I suspect we get all these farcical attacks on charter schools not because they believe their claims stand up to scrutiny, but that they hope to just damage the “brand” of the concept. The latest example is this article:
That does not come as a surprise to Auckland University associate professor and charter school critic Peter O’Connor, who says the business model is clear: Spend less than you get in state funding and pay the difference as dividends to owners.
Essentially, New Zealand charter schools – comfortingly branded as “partnership schools” – will be funded on similar lines to state schools, so a for-profit owner would need to create profit by spending less per child following a pattern developed overseas.

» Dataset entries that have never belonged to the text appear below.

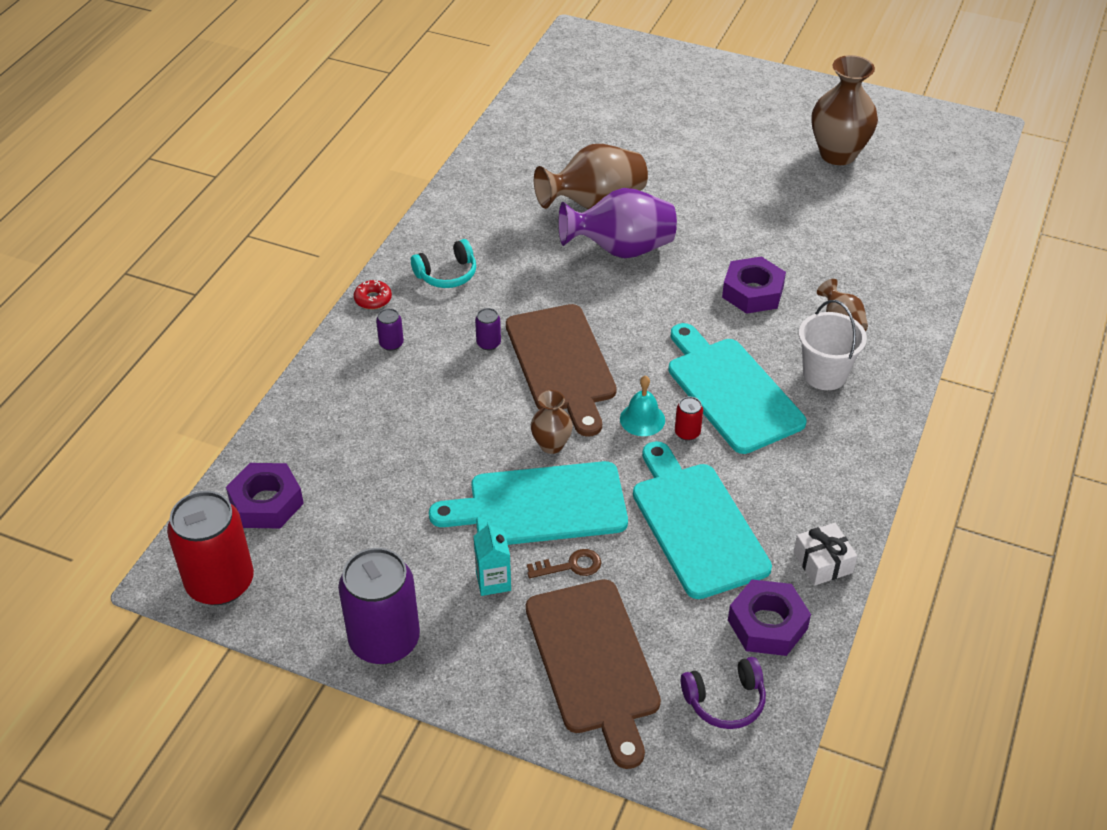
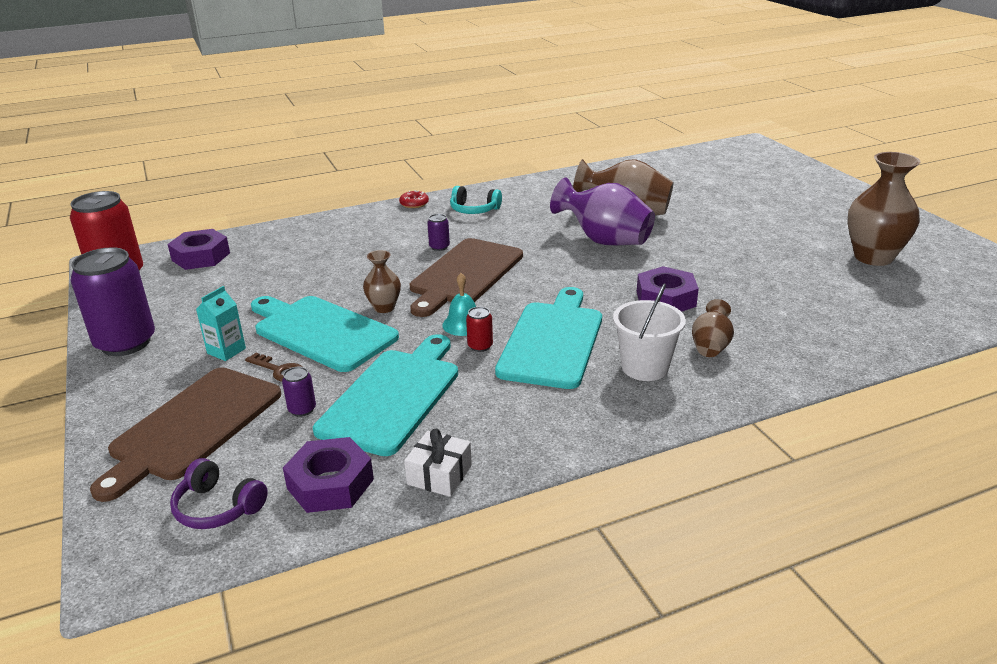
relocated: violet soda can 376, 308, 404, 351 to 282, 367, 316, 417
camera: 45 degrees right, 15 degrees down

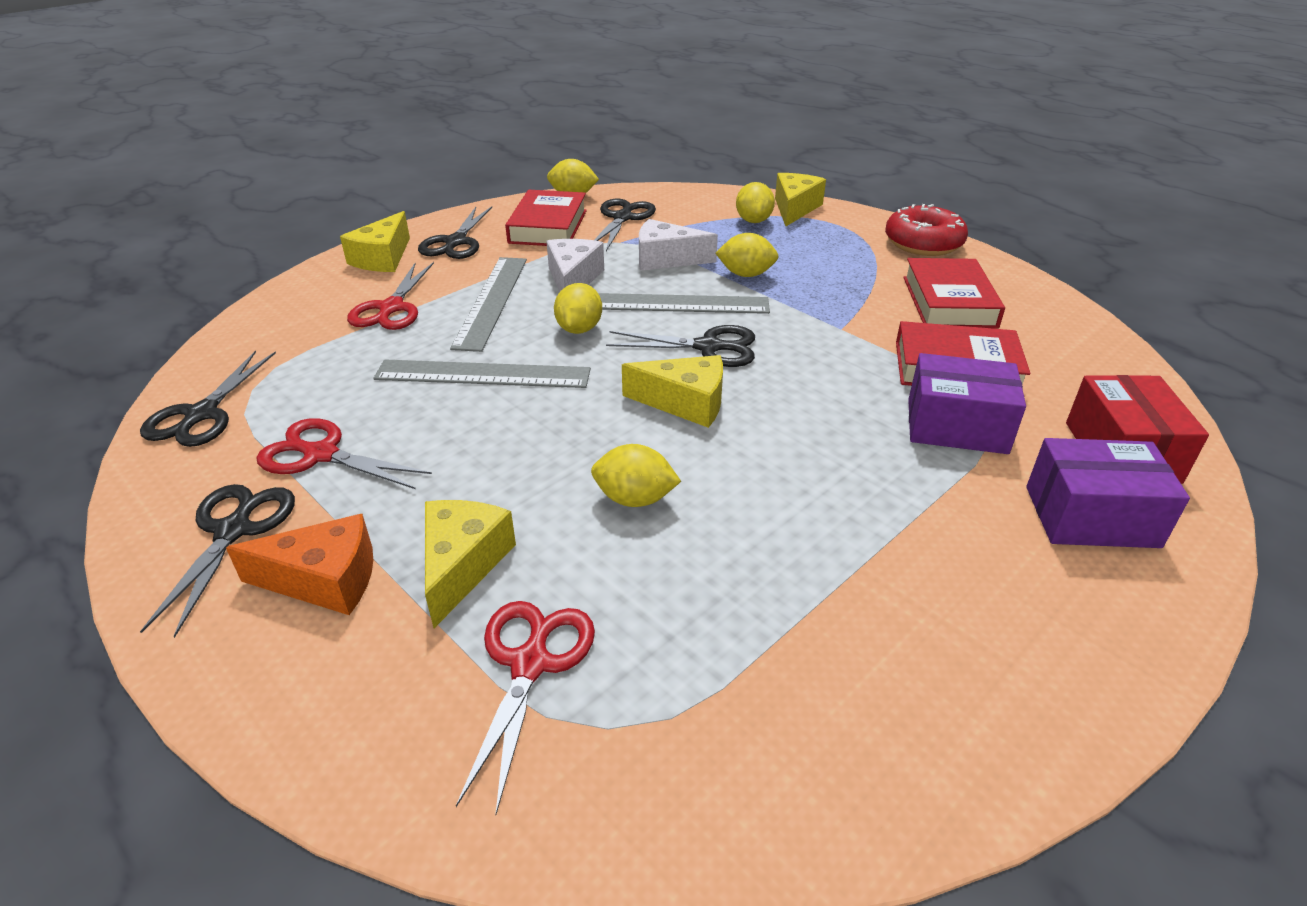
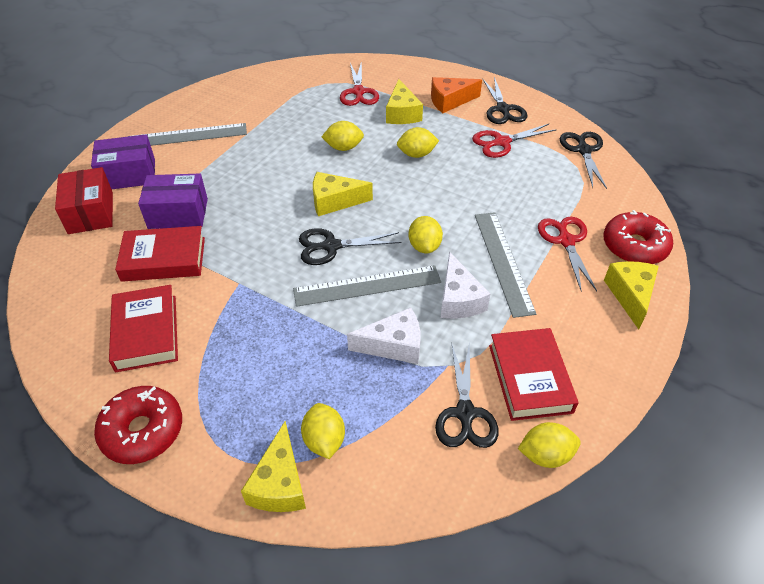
missing: ebony shears 418, 207, 492, 259
appeared: red glazed donut 603, 210, 673, 264
relocated: grey measuring stick 373, 360, 591, 388 to 127, 123, 247, 146; yellow toy lemon 715, 233, 779, 277 to 397, 127, 439, 158
spun: red shears 256, 418, 432, 489 = 472, 124, 557, 158 150 degrees clockwise
camera: 165 degrees right, 10 degrees up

“Every child brings a pot of money with them,” he said. “Because of the deregulated environment, a profit can be made by driving down teacher costs by employing unregistered teachers. You drive down that cost by de-unionising the workforce, and employing on individual, not collective contracts.”
This theory has two problems with it. The first:
Catherine Isaac, a former ACT party candidate now on the government working party tasked with introducing charter schools, says there won’t be a single for-profit among the first wave of applicants to establish schools in 2014.
“There aren’t any for-profit proposals coming through as far as I am aware. They are all community groups, or existing schools or Iwi,” Isaac said.
So you have this guy say charter schools are about shareholders being for profit owners who will slash costs to make profits – and there isn’t a single for profit operator applying!!
But the bigger issue is so what if someone did make a profit. Unlike state schools where pupils are forced to attend based on their address, not one single student in New Zealand will be forced to attend a charter school against the wishes of their family. They will only enrol if they think it will be a better school than the local state school.